Proliferative activity of extracellular HIV-1 Tat protein in human epithelial cells: expression profile of pathogenetically relevant genes

Abstract

Background: Tat is being tested as a component of HIV vaccines. Tat activity has been mainly investigated on cells of lymphoid/hematopoietic lineages. HIV-1, however, is known to infect many different cells of both solid organs and mucosal surfaces. The activity of two-exon (aa 1-101) and synthetic (aa 1-86) Tat was studied on mammary and amniotic epithelial cells cultured under low serum conditions.

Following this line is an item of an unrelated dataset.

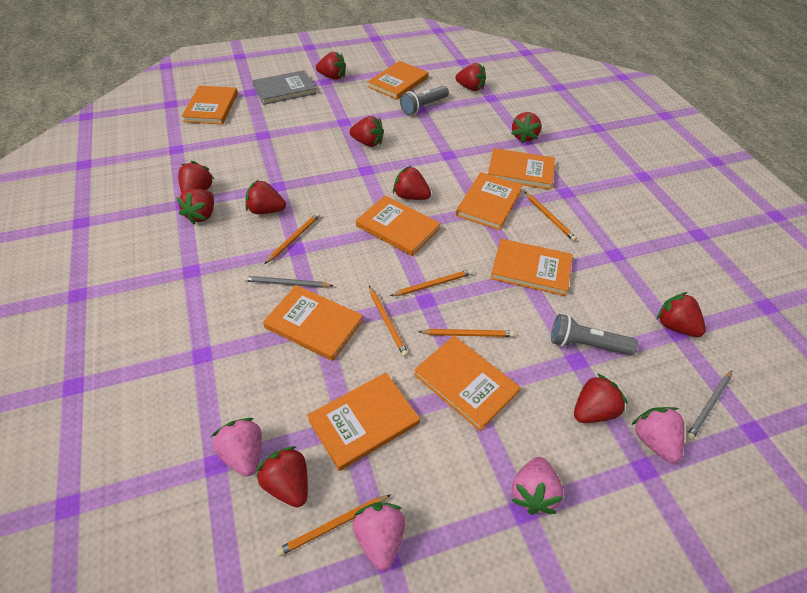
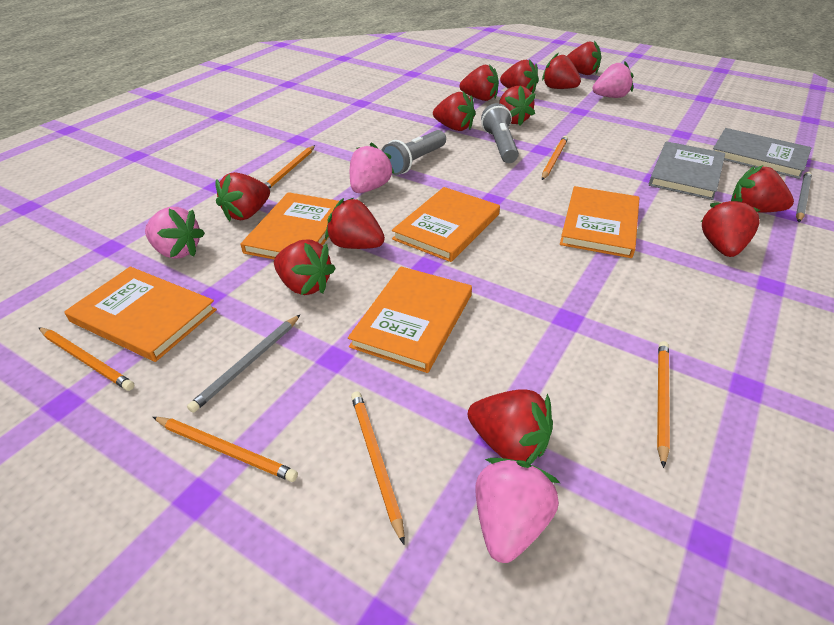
grey book: 1 -> 2
orange book: 9 -> 5
red strawberry: 11 -> 12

Results: small concentrations of Tat (100 ng/ml) stimulated cell proliferation. Tat antibodies neutralized the mitogenic Tat activity. Changes of gene expression in Tat-treated cells were evaluated by RT-PCR and gene-array methods. Within 4 hours of treatment, exposure to Tat is followed by up-regulation of some cell cycle-associated genes (transcription factors, cyclin/cdk complexes, genes of apoptotic pathways) and of genes relevant to HIV pathogenesis [chemokine receptors (CXCR4, CCR3), chemotactic cytokines (SDF-1, RANTES, SCYC1, SCYE1), IL6 family cytokines, inflammatory cytokines, factors of the TGF-beta family (TGFb, BMP-1, BMP-2)]. Up-regulation of anti-inflammatory cytokines (IL-10, IL-19, IL-20), a hallmark of other persistent viral infections, was a remarkable feature of Tat-treated epithelial cell lines.

Conclusion: extracellular Tat is mitogenic for mammary and amniotic epithelial cells and stimulates the expression of genes of pathogenetic interest in HIV infection. These effects may favor virus replication and may facilitate the mother-to-child transmission of virus.

Figure 1

Growth of mammary epithelial cells exposed to different doses of Tat_101aa. Cells were cultured in low-serum medium. Growth was measured by the XTT assay after 48 h of Tat treatment. Each bar represents the average of 3 different tests + SD. *, P < 0.05, as compared with untreated cell cultures.

Figure 2

Monolayers of MCF-7 and MEC-1 cells cultured in low-serum medium and treated or not with extracellular Tat_101aa (100 ng/ml for 36 hours). Increased numbers of cells can be observed in Tat-treated cultures as compared to untreated control cultures. Phase contrast; microscopic fields taken with a 10× objective.

Figure 3

Neutralization by anti-Tat antibodies of the proliferative response to Tat of five different human epithelial cell lines cultured in low-serum medium. Cells were either left untreated (open bars) or exposed to 100 ng/ml Tat_86aa (closed bars) at time 0. Cells were counted by microscopy at day-0, -1 and -2 after plating. Antibody tMAb-B (1 μg/ml) was mixed with Tat before treatment (red bars) or given alone (green bars). Bars represent the mean of three wells. Experiments on AV-3 cells (bottom panel) have also demonstrated the Tat-neutralizing activity of a rabbit polyclonal anti-Tat antibody: anti-Tat plus Tat (yellow bars) and anti-Tat alone (gray bars). Results are expressed as number of cells/well. Each bar represents the average of 3 different tests. Standard deviations of the mean are not reported, but were within 12% of the mean.

Figure 4

Semiquantitative RT-PCR of VEGF family genes in MCF-7 cells cultured in low-serum medium and exposed for different times to extracellular Tat_86aa. Increased expression of the VEGF receptor-2 (Flk-1/KDR) and VEGF isoform 165. To a lower extent, the VEGF isoform-121 was also up-regulated. The GAPDH signal was used as a control. MW, DNA molecular weight ladder.